MASSA D’ALBE – Continuano le attività previste nel progetto “Marsica per tutti” presentato dall’Associazione “Percorsi Solidali” A.P.S. di Collelongo, presieduta dal Prof. Sandro VALLETTA, e finanziato dalla Regione Abruzzo nell’ambito dell’indirizzo applicativo relativo alla destinazione della somma complessiva di € 312.000,00, proveniente dalla quota del Fondo Sociale Regionale, denominata “Innovazione e programmi speciali regionali”, per il finanziamento di interventi sociali e culturali.

Le attività hanno l’obiettivo generale di stimolare e promuovere un turismo non convenzionale ‘outdoor’ con particolare attenzione alle persone diversamente abili. Fare turismo inclusivo ed accessibile è l’obiettivo del progetto in quanto ciò può rendere le comunità, gli spazi, i territori e i percorsi accessibili e fruibili per tutti, contribuendo a creare benessere sociale e valore economico diffuso.

Il progetto “MARSICA PER TUTTI” è un multi-viaggio esperienziale che mira alla riscoperta consapevole dei nostri sensi, nel rispetto e nella valorizzazione dei cicli delle stagioni.

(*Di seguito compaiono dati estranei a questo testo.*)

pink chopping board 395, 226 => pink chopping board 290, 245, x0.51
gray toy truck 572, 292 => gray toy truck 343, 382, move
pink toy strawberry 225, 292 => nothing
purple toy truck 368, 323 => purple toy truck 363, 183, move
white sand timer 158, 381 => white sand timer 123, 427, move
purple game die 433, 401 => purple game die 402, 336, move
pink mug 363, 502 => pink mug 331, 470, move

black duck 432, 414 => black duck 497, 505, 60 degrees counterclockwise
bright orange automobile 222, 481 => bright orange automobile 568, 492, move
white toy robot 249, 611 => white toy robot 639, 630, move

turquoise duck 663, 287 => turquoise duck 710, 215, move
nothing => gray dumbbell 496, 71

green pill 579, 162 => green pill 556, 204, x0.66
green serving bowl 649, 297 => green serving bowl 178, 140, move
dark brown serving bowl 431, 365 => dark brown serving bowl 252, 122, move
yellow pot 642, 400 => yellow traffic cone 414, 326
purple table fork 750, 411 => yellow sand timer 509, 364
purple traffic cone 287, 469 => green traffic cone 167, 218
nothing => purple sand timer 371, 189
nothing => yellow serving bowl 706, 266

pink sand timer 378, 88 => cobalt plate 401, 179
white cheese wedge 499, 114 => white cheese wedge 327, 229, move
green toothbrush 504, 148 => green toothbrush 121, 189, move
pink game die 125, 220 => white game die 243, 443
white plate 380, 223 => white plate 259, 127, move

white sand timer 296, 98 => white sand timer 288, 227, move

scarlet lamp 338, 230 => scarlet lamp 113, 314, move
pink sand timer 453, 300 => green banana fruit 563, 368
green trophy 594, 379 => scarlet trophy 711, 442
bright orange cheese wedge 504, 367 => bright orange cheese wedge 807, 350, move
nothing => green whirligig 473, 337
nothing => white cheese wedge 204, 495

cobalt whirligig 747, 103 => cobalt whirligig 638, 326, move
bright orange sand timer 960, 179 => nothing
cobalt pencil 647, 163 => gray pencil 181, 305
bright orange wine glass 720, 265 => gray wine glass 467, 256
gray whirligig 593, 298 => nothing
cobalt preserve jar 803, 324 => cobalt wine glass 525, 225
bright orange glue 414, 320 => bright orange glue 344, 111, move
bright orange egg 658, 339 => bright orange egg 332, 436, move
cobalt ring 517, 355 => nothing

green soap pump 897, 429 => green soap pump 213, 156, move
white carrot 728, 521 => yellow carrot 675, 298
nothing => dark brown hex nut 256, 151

Il Prof. Sandro VALLETTA, presidente di “Percorsi Solidali” A.P.S. e coordinatore delle attività’, insieme a Roberta FALCIONI di Pereto, Simone GIFFI di Massa d’Albe e Carmine VENETTACCI e Romeo ABRUZZO di Collelongo, Vi INVITANO A PARTECIPARE TUTTI, DALLE ORE 16:30, ALL’EVENTO DI SABATO 20 GIUGNO P.V., dal titolo “lungo il cammino dei briganti: alla scoperta dell’iperico e delle piante autoctone, dalle proprietà al corretto utilizzo alimentare e non”.

La passeggiata parte dalla parte alta del paese di Massa d’Albe e sale dolcemente tra fontanili, prati e boschi di querce. Dopo il pianoro di località ‘Jo Pago’, il sentiero entra nel ‘canyon’: qui il paesaggio cambia improvvisamente: le pareti si stringono, compaiono affioramenti rocciosi e il percorso segue il fondo della valle tra vegetazione più fresca e ombrosa.

Dal punto di vista botanico, in questo periodo è facile incontrare l’iperico, erbe aromatiche spontanee tipiche dell’Appennino come origano selvatico, timo, e mentuccia. Nei tratti più ombrosi si trovano felci, muschi e una vegetazione molto diversa rispetto ai pendii assolati circostanti.

La camminata offre una sensazione di immersione nella natura più selvaggia: ogni curva rivela scorci nuovi e sorprendenti, mentre il silenzio e la grandiosità dell’ambiente trasmettono un senso di meraviglia e rispetto per la forza degli elementi che hanno modellato questo luogo nel corso dei secoli, il tutto sotto gli occhi del Monte Velino, guardiano imprescindibile del territori.